The Augmented Reality App That Lets You Experience the Moon Landing
Tied to a new series from the Smithsonian Channel, the app is the closest you can get to being on the moon without time-traveling to 1969
Fifty years ago, Americans crowded around grainy televisions to witness Neil Armstrong and Buzz Aldrin touching ground on the moon. That moment was extraordinary for all who watched it, but with the launch of the "Apollo's Moon Shot" augmented reality app today, the Smithsonian Channel is betting it can bring new audiences closer to the experience of the landing than the original footage ever could.
The AR app, now available for Apple and Android devices, places users on the surface of the moon, letting them virtually escape their own surrondings and moonwalk the way Aldrin and Armstrong would have—to witness the craters dotting the landscape around them, to jump up and down in a state of altered gravity, to gaze out at the darkening sky—with information about the landing integrated into the app’s design.

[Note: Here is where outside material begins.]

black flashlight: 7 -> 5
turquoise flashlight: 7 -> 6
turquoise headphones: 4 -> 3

"It makes the landing more interactive, and it allows people to bring the Apollo program into their own experience." says Teasel Muir-Harmony, a curator at the National Air and Space Museum. The app’s developers used 3-D scans of Neil Armstrong’s space suit and of the Lunar Command Module, which placed the astronauts on the moon, in order to authentically replicate the feeling and the scale of the landing. In addition to walking on the moon, the app allows users to simulate the mission takeoff and charts the Apollo’s path through the moon’s airspace. Two games, “The Moon Shot Challenge” and the “Lunar Landing Challenge,” tests users’ ability to guide a safe landing through a lunar terrain dotted with boulders and craters.

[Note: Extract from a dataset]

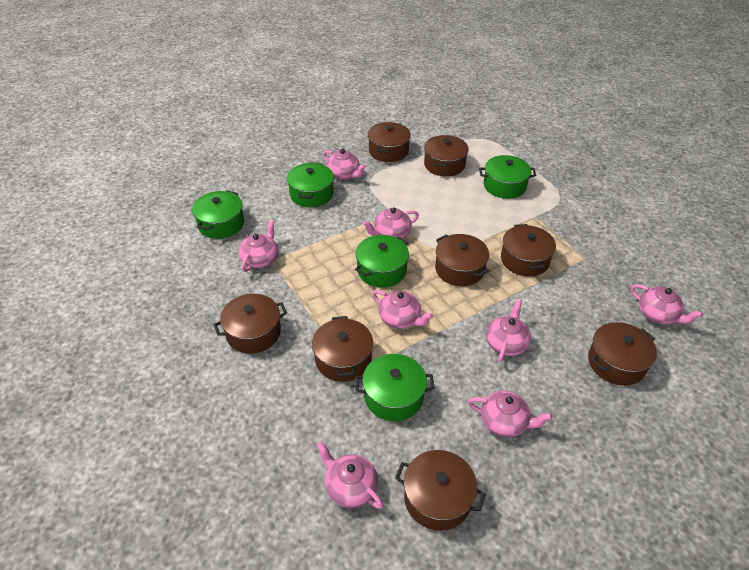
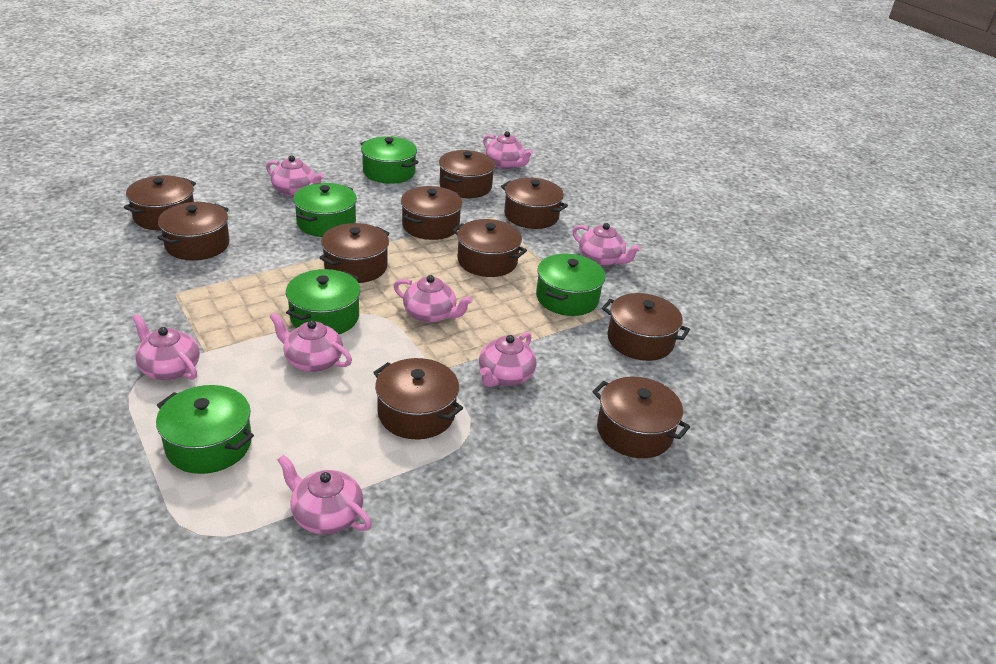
brown pot: 8 -> 10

The Smithsonian Channel is launching the app in conjunction with its six-part "Apollo's Moon Shot" series, which premiered earlier this month with new episodes airing in the weeks to come. The series, which features Muir-Harmony as an expert, narrates the story of the Apollo 11 landing through artifacts in the Smithsonian collection along with rare archival footage and audio tapes.
Muir Harmony consulted on the television series, and the app it spawned, with the goal of highlighting a side of the moon landing that much of the public hasn't encountered. "We often focus on the astronauts, but over 400,000 people worked on the program," she says.

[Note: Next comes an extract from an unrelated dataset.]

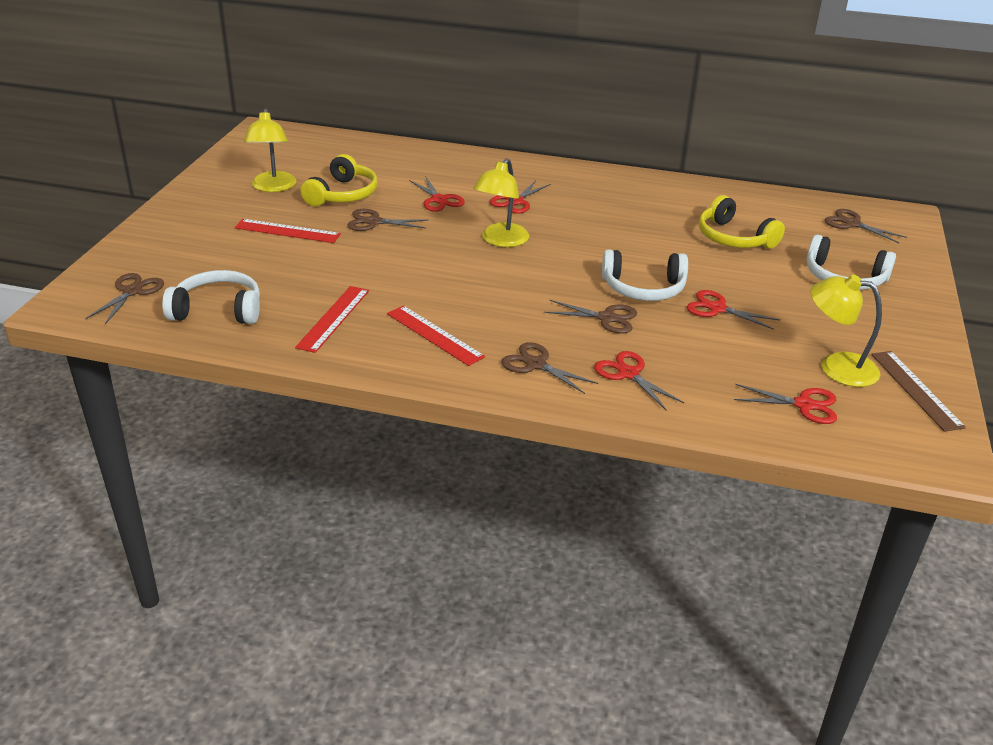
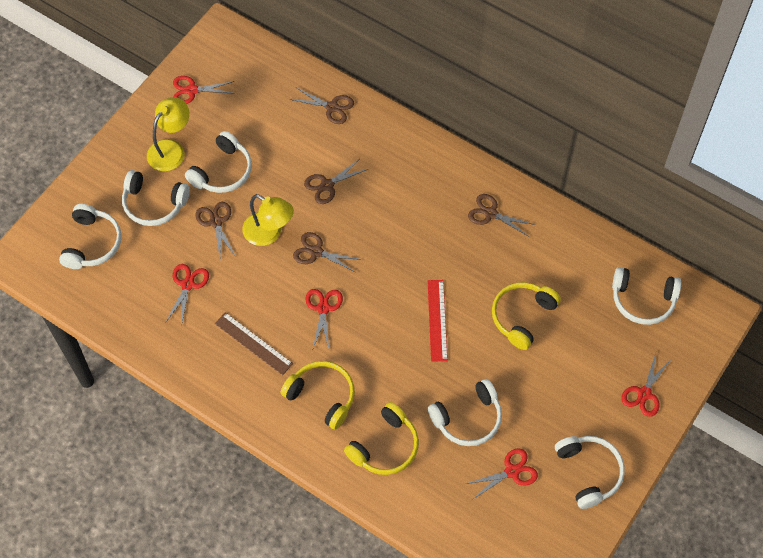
red ruler: 3 -> 1
white headphones: 3 -> 6
yellow headphones: 2 -> 3
yellow lamp: 3 -> 2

Under tight deadlines, teams of NASA scientists needed to map out ways to make day-to-day life transferrable into space. A group of engineers, for instance, cobbled together personal items like zero-gravity sleeping bags for the astronauts, and they developed exercise equipment—later dubbed the Exergenie (a "rope friction device")—that let astronauts work out even in a weightless environment.
"One of the things that people don't always realize is how many details were involved in a program like that, how many new technologies had to be developed, and how many people had to work together to make it all possible," said Muir-Harmony.
The point of the app is to bring these forgotten shades of the Apollo landing to people who aren't easily able to visit the Air and Space Museum.
"The series and the app do a wonderful job of exposing people to the complexities of that program," said Muir-Harmony. "It’s exciting for us to be able use augmented reality to give people more access to the artifacts in our national collections.